Monday 13 August 2018

The Civic Ideal : Sister Nivedita

The mind of our civilisation is awake once more, and we know that the long ages of theocratic development are perfected, while before us lies the task of actualising those mighty ideals of the civic and national life by which the theocratic achievements of our fathers are to be protected and conserved. We are now to go out, as it were, into the waste spaces about our life, and build there those towers and bastions of self organization and mutual aid, by which we are yet to become competent to deal with the modern world and all its forces of aggression. The bricks lie there, in abundance, for our work.
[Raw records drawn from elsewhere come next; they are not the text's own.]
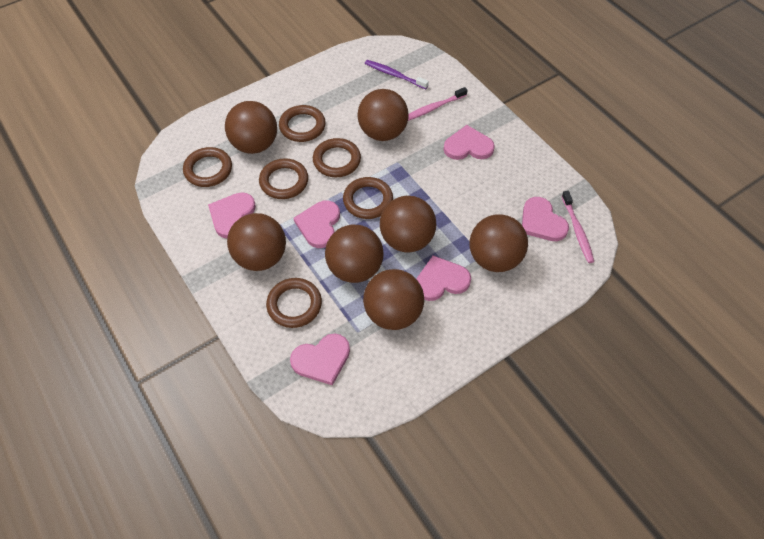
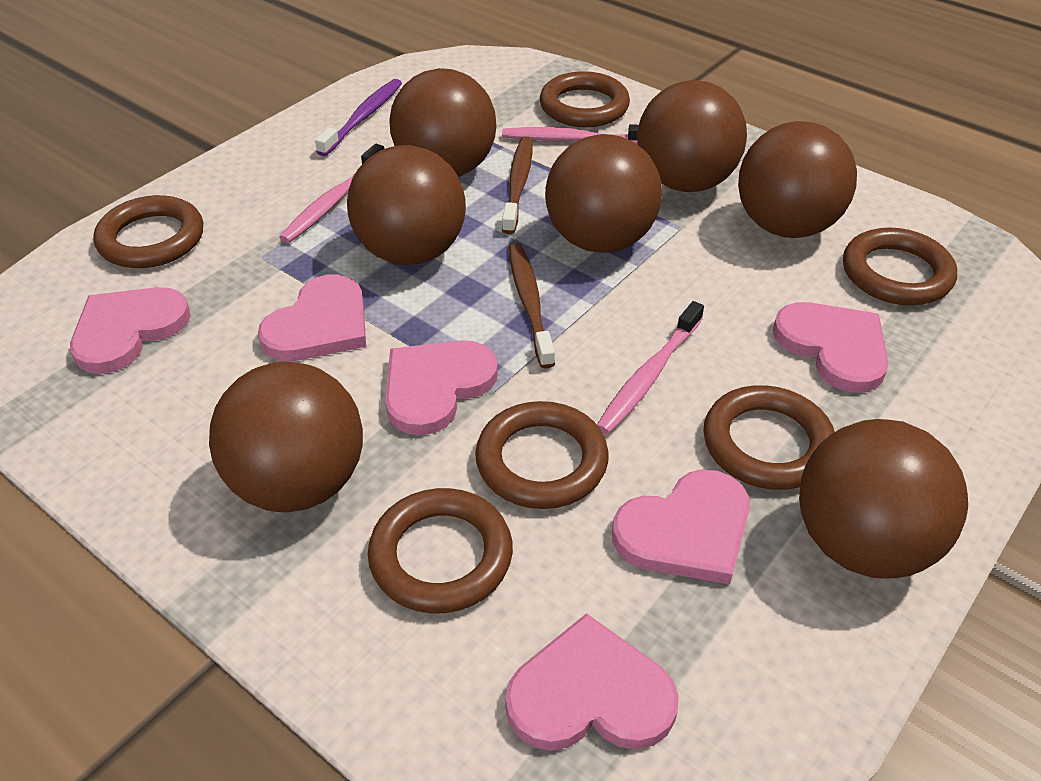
brown toothbrush: 0 -> 2
pink toothbrush: 2 -> 3

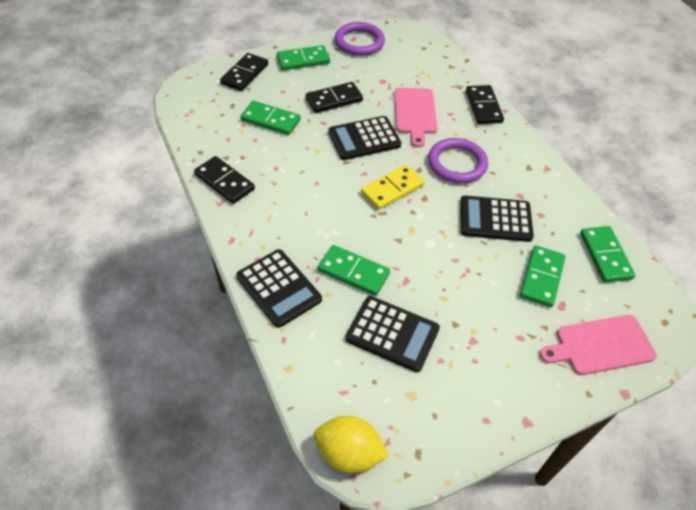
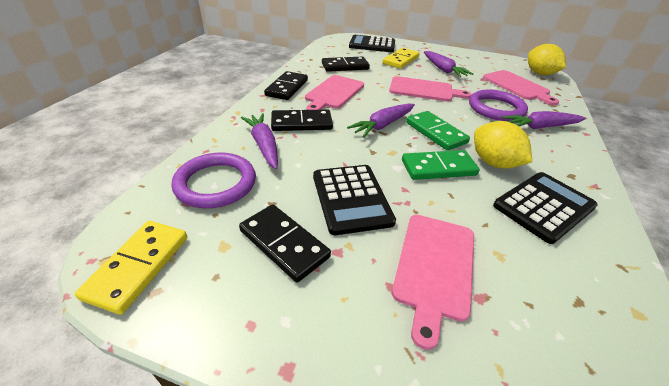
black calculator: 4 -> 3
green domino: 5 -> 2
pink cutting board: 2 -> 4
purple carrot: 0 -> 4
yellow domino: 1 -> 2
yellow lemon: 1 -> 2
The elements abound, in our history, our literature, our traditions, and our customs, by which we can make of ourselves a strong and coherent people. It needs only that we understand our own purpose, and the method of its accomplishment. As the architect builds to a plan, so is a nation fashioned by its own dreams. And he who knows this, knows also how to use his power of dreaming. The very doctrine, that everything in life is the work of desire, would teach us this. For it follows as an inevitable inference that the world is changed by those who best know how and what to desire. It may even be, after all, that there is no castle in the world so formidable as a well-built 'castle in the air'!

 

But the elements of nationality are civic and to these civic components it is that the individual stands most directly and most permanently related. The man who would not stir a finger to help his village to the recovery of grazing-rights is not the man to bleed and die in the country's cause. The man who will not suffer some slight risk and discomfort for national good, is not the man to whom to entrust the banner of an army. By civic duty we are tested for national responsibility. By the widening of the smaller accomplishment, we immeasurably extend the possibilities of the larger. It might be said, however, that we have at the moment but little idea of what is meant by the civic life or the civic ideal. This is true; nevertheless we have but to give the words our close attention, and undoubtedly the day will come, when, for our love and faith in them, we shall be ready to die.